Wednesday, July 11, 2012

Previously On

I figured I should start talking, so lets talk. I'd learned quite a few things about making a comic prior to starting this blog. I've known this is what I'm going to do since I started high school, and it's the one area of study I've been able to excel at. I've picked up many many books on how to draw comics, learned a thing or two about putting them together, and recently picked up a few useful tools for printing them.

First off, for anyone who's used to working on, say, Deviantart, and assumes shrinking the image down to print size will work for a printed physical copy. It doesn't. Well, not alone. My current scanned scans at 300 DPI automatically, so I'd imagine other modern scanners would too, but my older one, the one I scanned and worked on a pair of pages for one of the prologue stories, scanned in at around 72 DPI. Which looks fine, on a computer. Once you print it, though, it's pixelated to all hell. You want to do at least 300 DPI if you plan on printing your work.

Second, and I find this incredibly important. I went to a class with a bunch of people who couldn't draw, and one who could. When I looked at the people who couldn't draw, I noticed something. Most of them were very opposed to doing thumbnails. Thumbnails are little preview sketches of the final product, for those not in the know. And because they were so opposed to it they simply didn't do well.

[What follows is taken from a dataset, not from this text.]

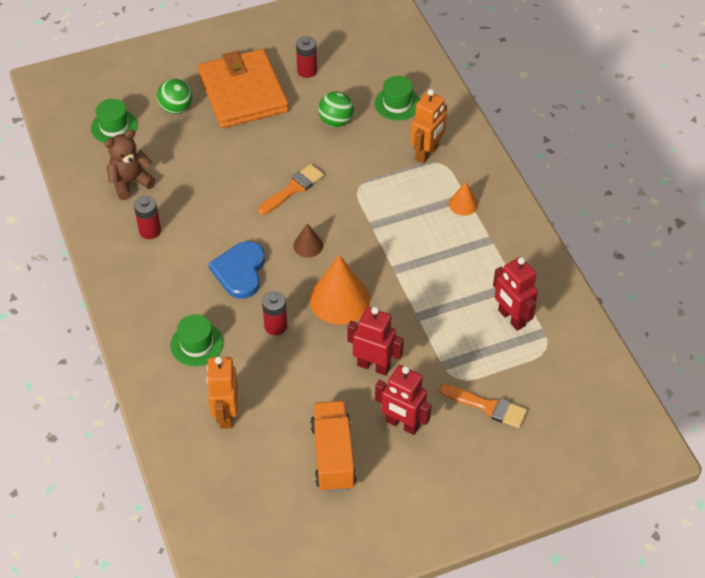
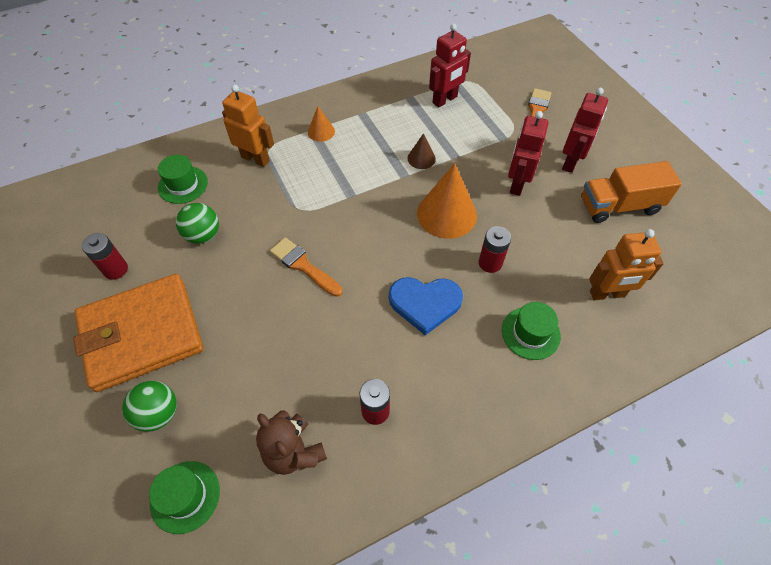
camera: 95 degrees left, 5 degrees up
(308, 245) = (382, 245): brown cone -> brown cone (421, 158)

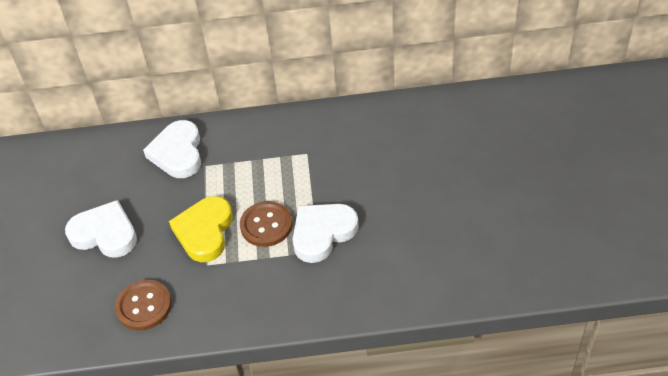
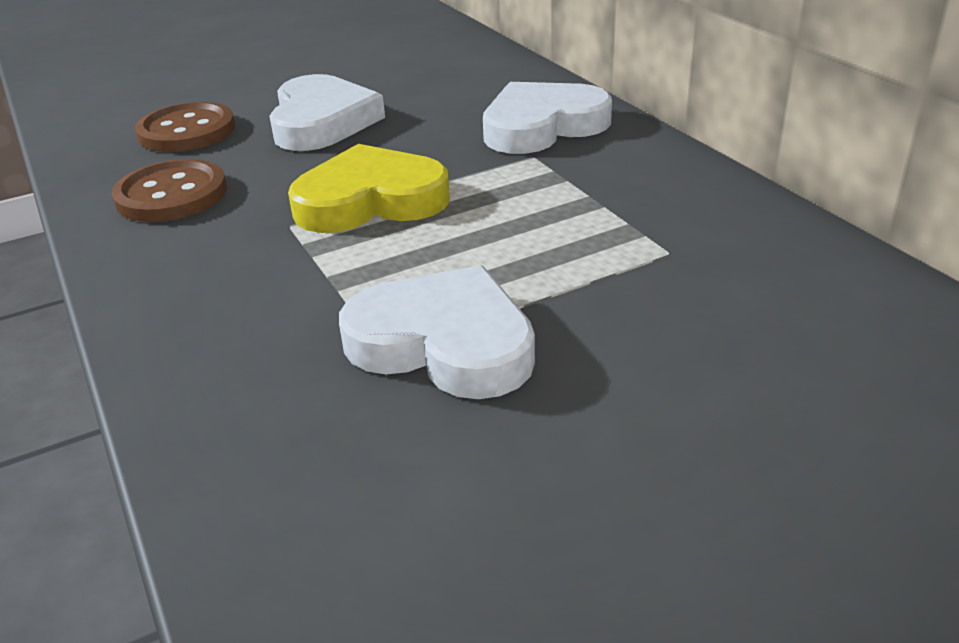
camera: 65 degrees right, 15 degrees down
(266, 225) = (425, 261): brown button -> brown button (187, 131)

They could get the layout and the poses right but they were limiting themselves on what they could do because they wanted to work fast, not smart. Take your time and the pages look fantastic.

Third, solidify your line work. I ink with a tablet on Photoshop, and recently I started inking a character design I started ages ago. But I liked the design and I threw it in  to fix up. Something that's changed for me since I drew it was that my lines have gotten a lot more solid. Trying to ink that older character was a nightmare. In pencils it looked fine, it just looked like someone was sketching things out, a little messy but hardly noticeable. In ink you noticed every stray strand. I work on a tablet, so maybe zooming in might have been the problem, and if you're a talented inker as well as a penciller you can work on you own stuff just fine. But having solid lines, especially if you're sending it away to get inked, is incredibly helpful.

Well, that's all for today. I should have aforementioned character pic up tonight, assuming the shelves I'm installing don't fight me.